Terraformed Mars in the 19th Century
#6
(04-22-2015, 01:57 PM)JohnnyYesterday Wrote: If Mars had significant oceans, it would be blue (where it wasn't white from cloud-cover), not iron-oxide red.

Yes. It might almost prompt renaming the planet, like Turtledove did in "World of Difference." (Mars was "Minerva" in that novel, because its seas 'flashed' like the eyes of Minerva.) But that prompts questions about how a non-red Mars would influence human history. At a minimum, the Greek and Roman religions invested a lot in the notion that Mars represented the bloody God of War. But then you end up with an alternate history branching off thousands of years ago rather than a fun steampunk romp.

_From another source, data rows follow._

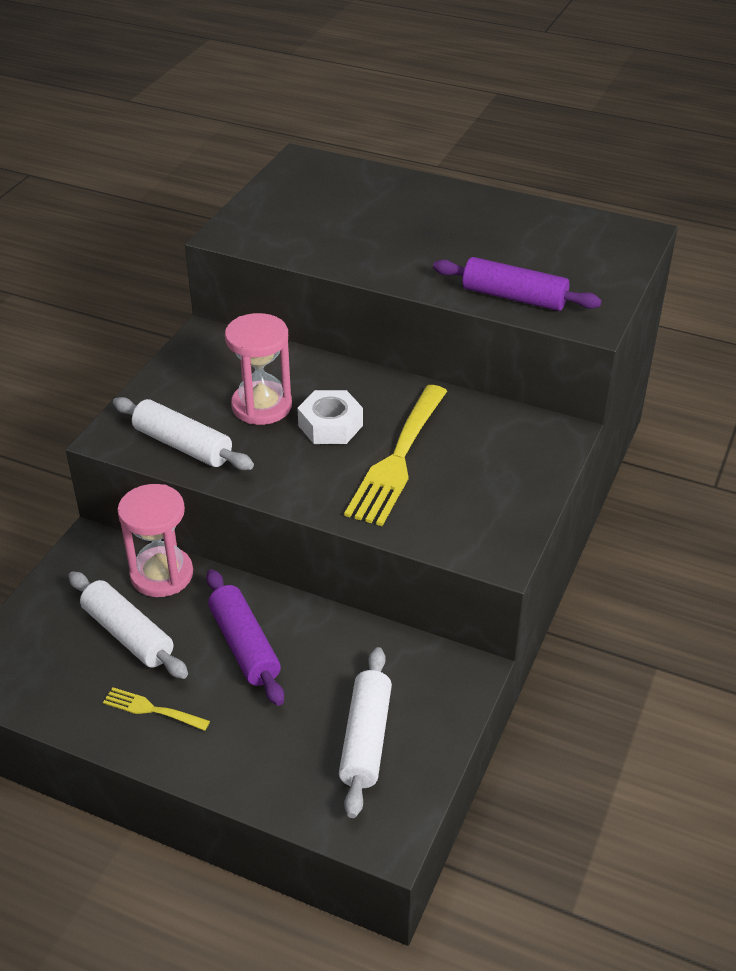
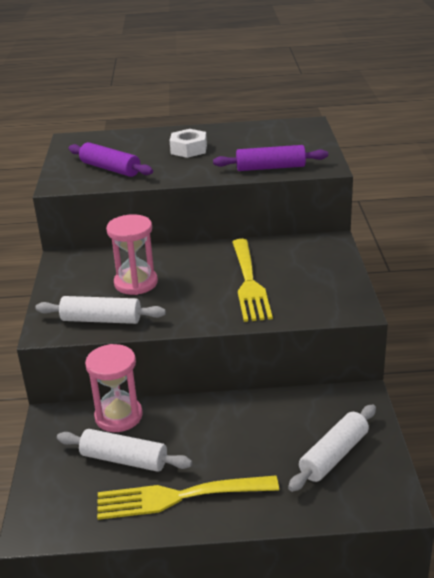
camera: 25 degrees left, 10 degrees down
(152, 709) = (179, 497): yellow fork -> yellow fork, size x2.09
(244, 645) = (210, 435): purple rolling pin -> purple rolling pin (110, 169)
(330, 425) = (190, 279): white nut -> white nut (188, 149)
(366, 739) = (334, 455): white rolling pin -> white rolling pin turned 60 degrees clockwise

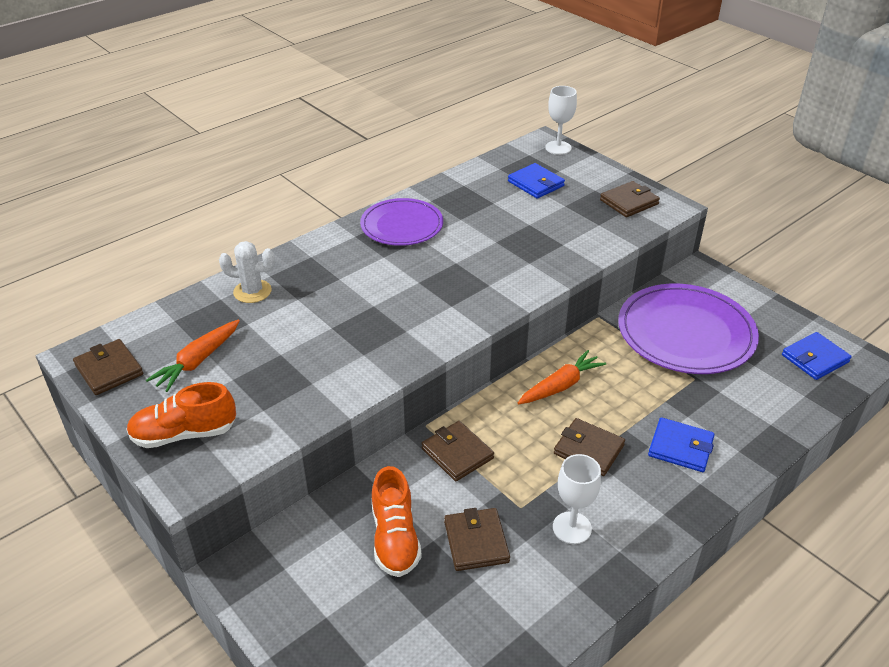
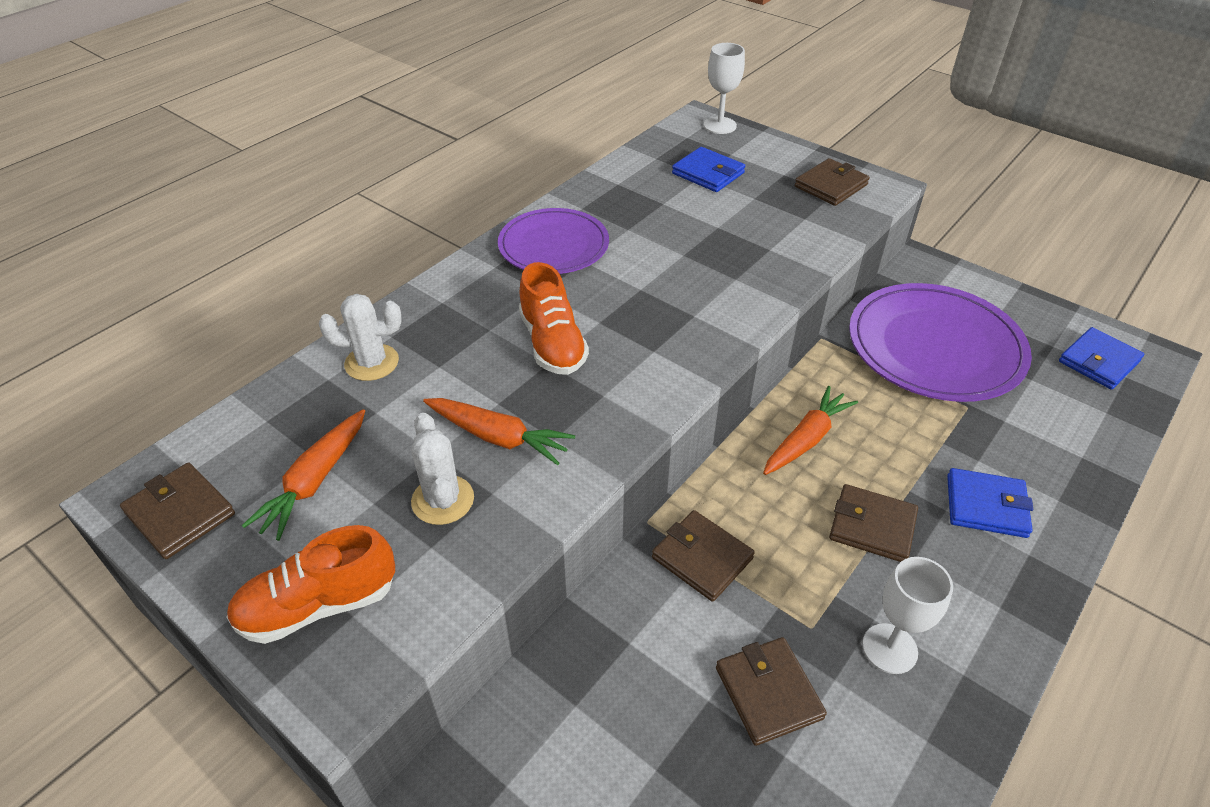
camera: 10 degrees left, 5 degrees up
(278, 383) = (443, 500): none -> white cactus
(326, 349) = (498, 437): none -> orange carrot
(395, 538) = (653, 706): orange shoe -> orange shoe (552, 343)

So, I've kind of been plugging my ears on this point and making loud, "lalalalalala" sounds whenever I think about the impact of a non-red Mars on human history. "Everything turned out normal until Space 1889 happened, dammit!" Smile

Quote:If Mars was home to any technological civilization at that level of development, the society would use large swaths of the land as farms--besides of course the natural vegetative cover.

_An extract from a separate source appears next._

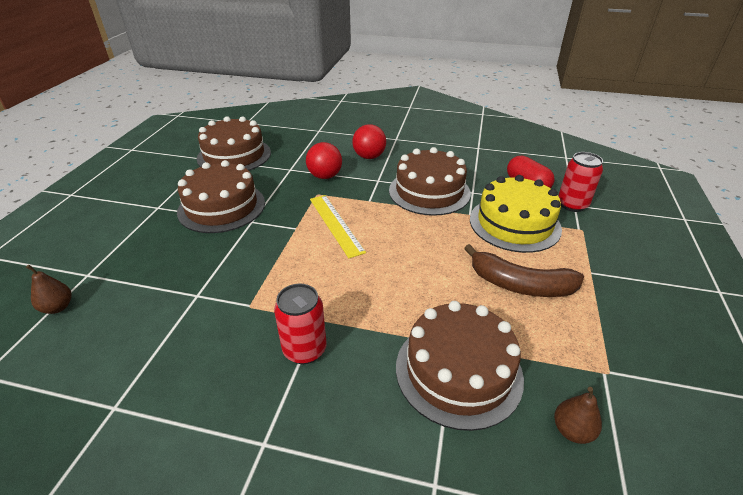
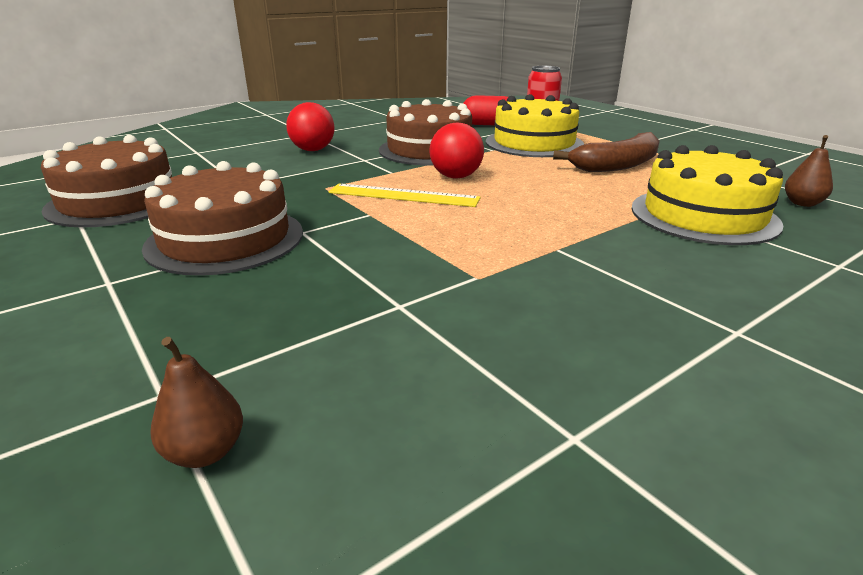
camera: 50 degrees left, 10 degrees down
(304, 350) = (601, 268): red can -> none
(325, 176) = (300, 175): red ball -> red ball (456, 177)
(458, 371) = (703, 215): brown cake -> yellow cake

I know agricultural fields are visible from low Earth orbit, but would Martian fields be recognizable as farmlands in the 19th Century from Earth?

Quote:Also, they should have been able to detect the high concentrations of oxygen and nitrogen in the atmosphere of this Mars using spectroscopy.

Eventually, yes. However, it wasn't until 1921 that Mars' surface temperatures were measured. In the 1870s, water was supposedly reported in the Martian atmosphere, but those readings proved false. Repeatable spectroscopic measurements don't seem to be made until the 1920s - 1930s, when the water measurements were debunked and oxygen levels were estimated.
http://en.wikipedia.org/wiki/History_of_...parameters
Mike Miller, Materials Engineer
----------------------

"Everbody's always in favor of saving Hitler's brain, but when you put it in the body of a great white shark, oh, suddenly you've gone too far." -- Professor Farnsworth, Futurama
Reply


Messages In This Thread
Terraformed Mars in the 19th Century - by Cray - 04-21-2015, 02:49 AM
RE: Terraformed Mars in the 19th Century - by Cray - 04-23-2015, 12:48 AM

Forum Jump:


Users browsing this thread: 1 Guest(s)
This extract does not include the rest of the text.